Introduction to Convolutional
Neural Networks

Júlio M. Otuyama


Introduction

The forward neural network model can be extended using constraints of specific applications. One extension is the Convolutional Neural Network (CNN) - that uses only local connections and shared weights. Translation invariance is a property that results from those constraints, what is very useful on image and signal processing. For instance the CNN can be used for postal code recognition [LeCun 1990] and phoneme recognition [Waibel 1989].

This article shows the elements of CNN, and a basic application in image processing - edge detection (just like a "hello world" application for CNN).

Translation Invariance

Edge Detection

Edge detection is the process to find the limit between the dark and bright pixels in an image. There are many approaches to this problems. Here we present a neural network learning approach, giving to the neural network a sample of input and output images desired:

Input Image
Output Image (edge detection)

A full connected neural network is not a good approach because the number of connections is too big, and it is hard coded to only one image size. At the learning stage, we should present the same image with shifts otherwise the edge detection would happen only in one position (what was useless).

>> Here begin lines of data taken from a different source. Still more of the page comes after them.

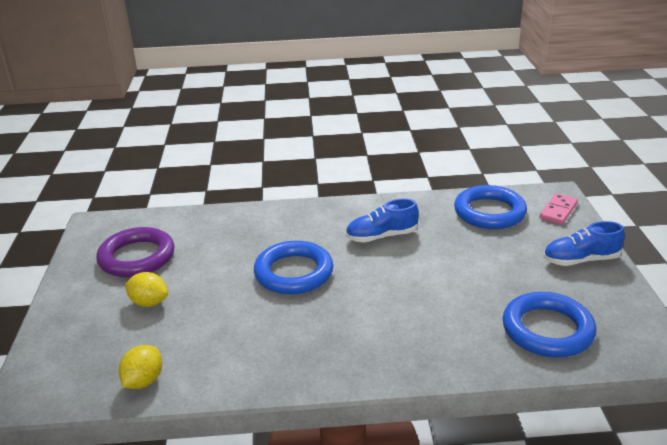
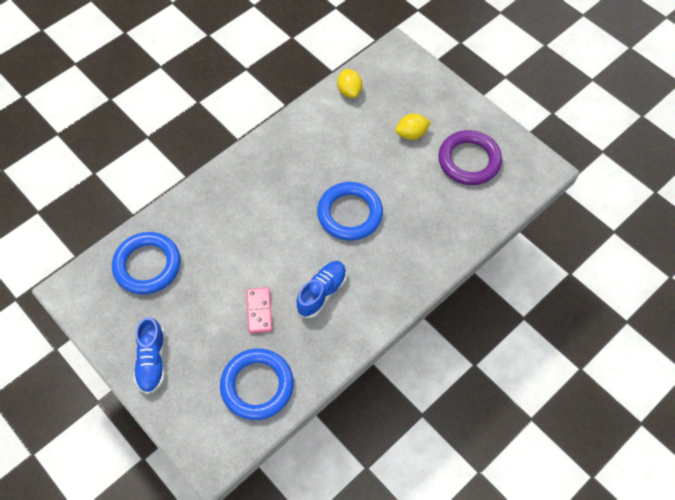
camera: 140 degrees right, 30 degrees up
(558, 211) = (198, 428): pink domino -> pink domino (259, 311)
(580, 260) = (152, 361): blue shoe -> blue shoe turned 135 degrees clockwise

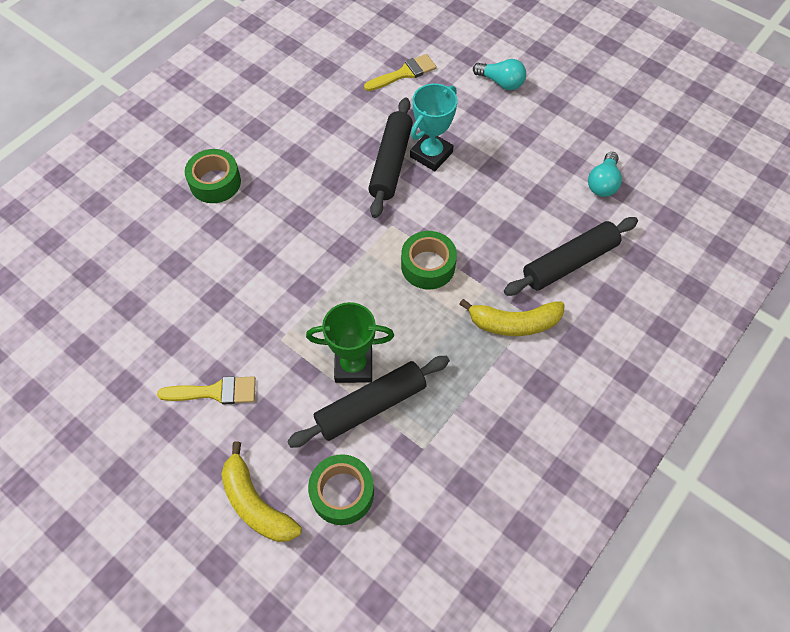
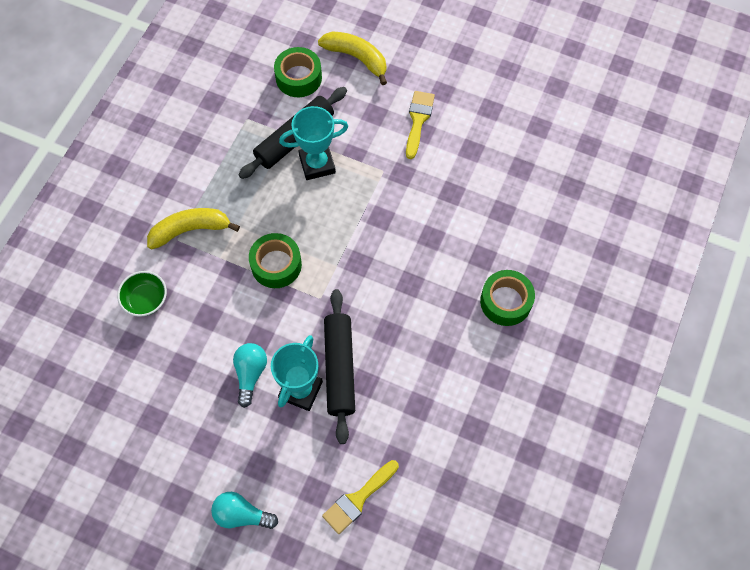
camera: 165 degrees right, 5 degrees up
(215, 392) = (418, 120): yellow brush -> yellow brush turned 120 degrees clockwise
(353, 366) = (317, 164): green trophy -> turquoise trophy
(569, 262) = (146, 300): black rolling pin -> green bowl
(603, 183) = (116, 399): turquoise light bulb -> turquoise light bulb (250, 374)

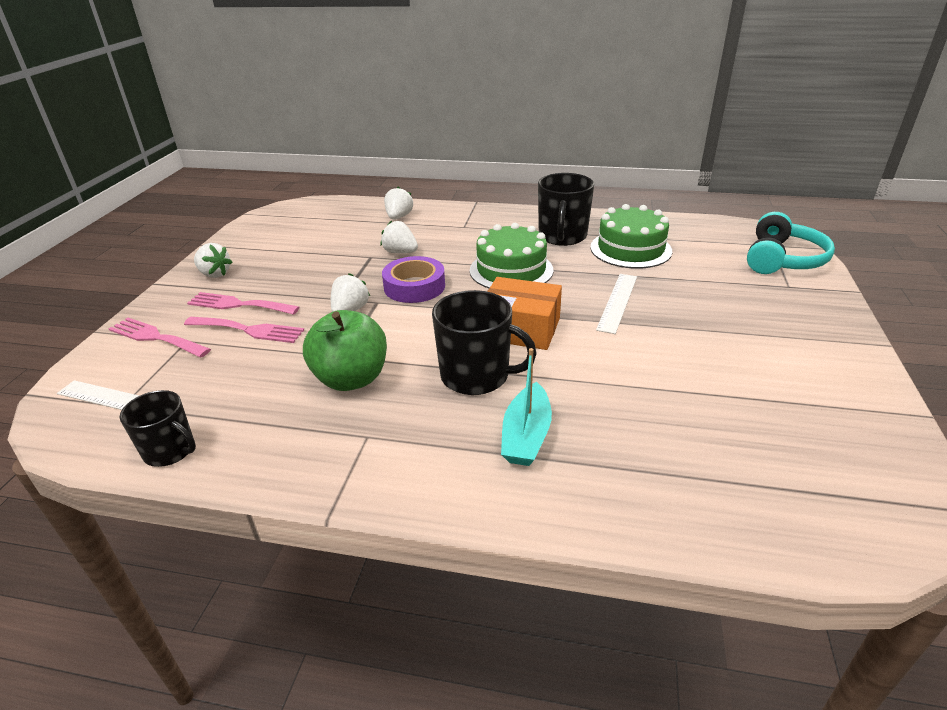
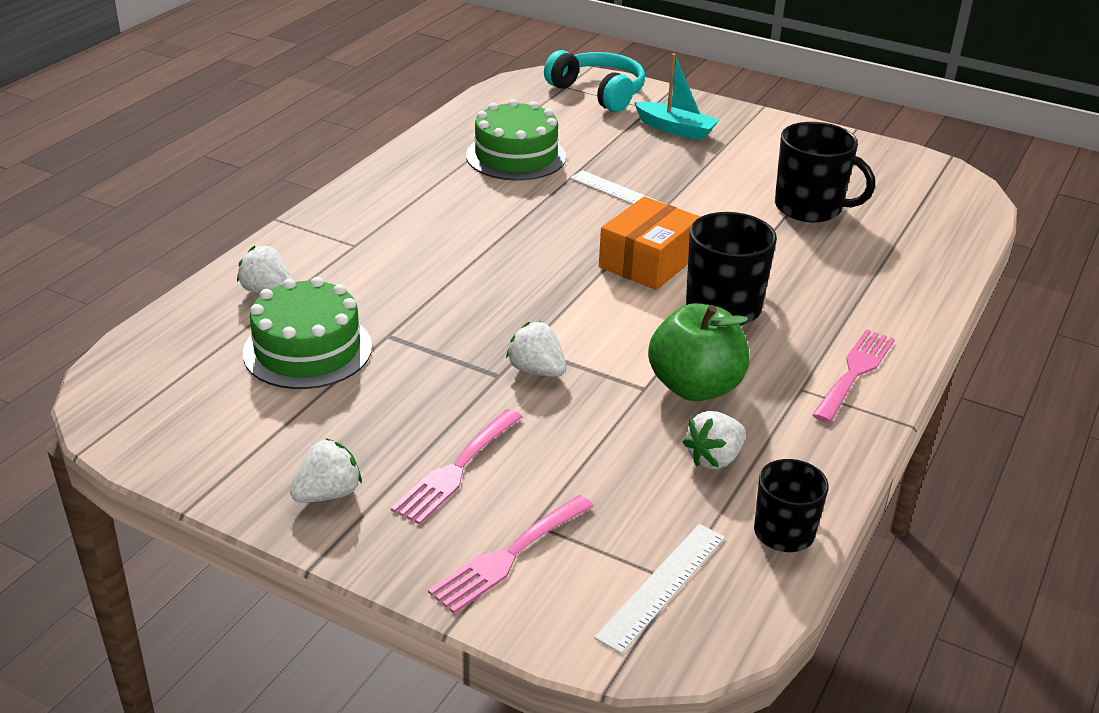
camera: 75 degrees left, 0 degrees up
(249, 330) = (539, 462): pink fork -> pink fork (855, 372)
(400, 252) = (394, 308): white strawberry -> white strawberry (714, 458)
(414, 286) = (505, 312): purple tape -> none
(511, 270) = (511, 238): green cake -> green cake (307, 350)
(526, 435) = (828, 299): turquoise boat -> turquoise boat (675, 129)
(562, 236) = (448, 186): black mug -> black mug (810, 208)

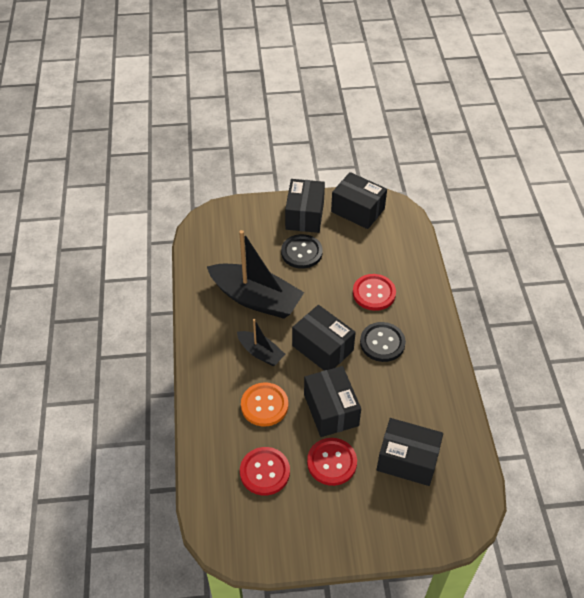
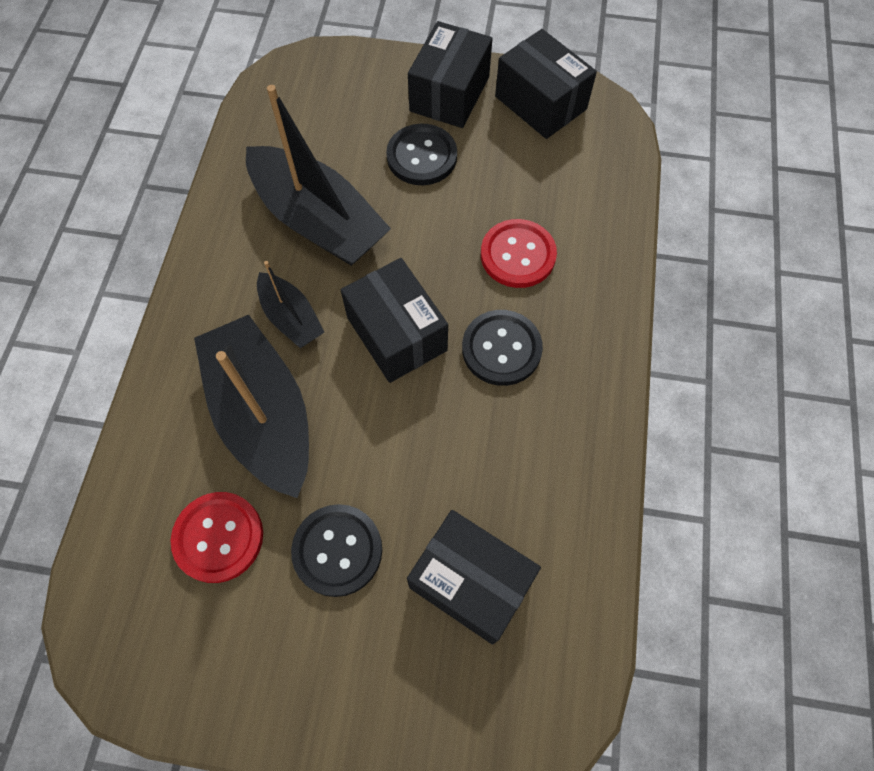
camera: 15 degrees right, 15 degrees up
(264, 405) = (263, 414): orange button -> black boat
(331, 410) = (371, 451): black box -> none
(332, 462) = (337, 550): red button -> black button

Exploring properties of this application we assume:

The edge detection should work the same way anywhere the input image is placed. This class of problem is called Translation Invariant Problem.

The translation invariant property leads to the question: why to create a full connected neural network? There is no need to have full connections because we always work with finite images. The farther the connection, the less importance to the computation.

Shift Windows

If the problem requires only local information, we can create an input/output window, applying the same mapping function. This window can shift over the input/output data resulting in a translation invariant processor.

For instance the NetTalk [Sejnowski 1987] computes the right spell from a sequence of letters. There is no need to know the whole phrase to know the right spell of "s". Only the nearest letters are required to this computation:

 

Figure: NetTalk

Image Processing

On image processing, we can apply a bi dimensional window, shifting in two dimensions. See [Spreeuwers 1993].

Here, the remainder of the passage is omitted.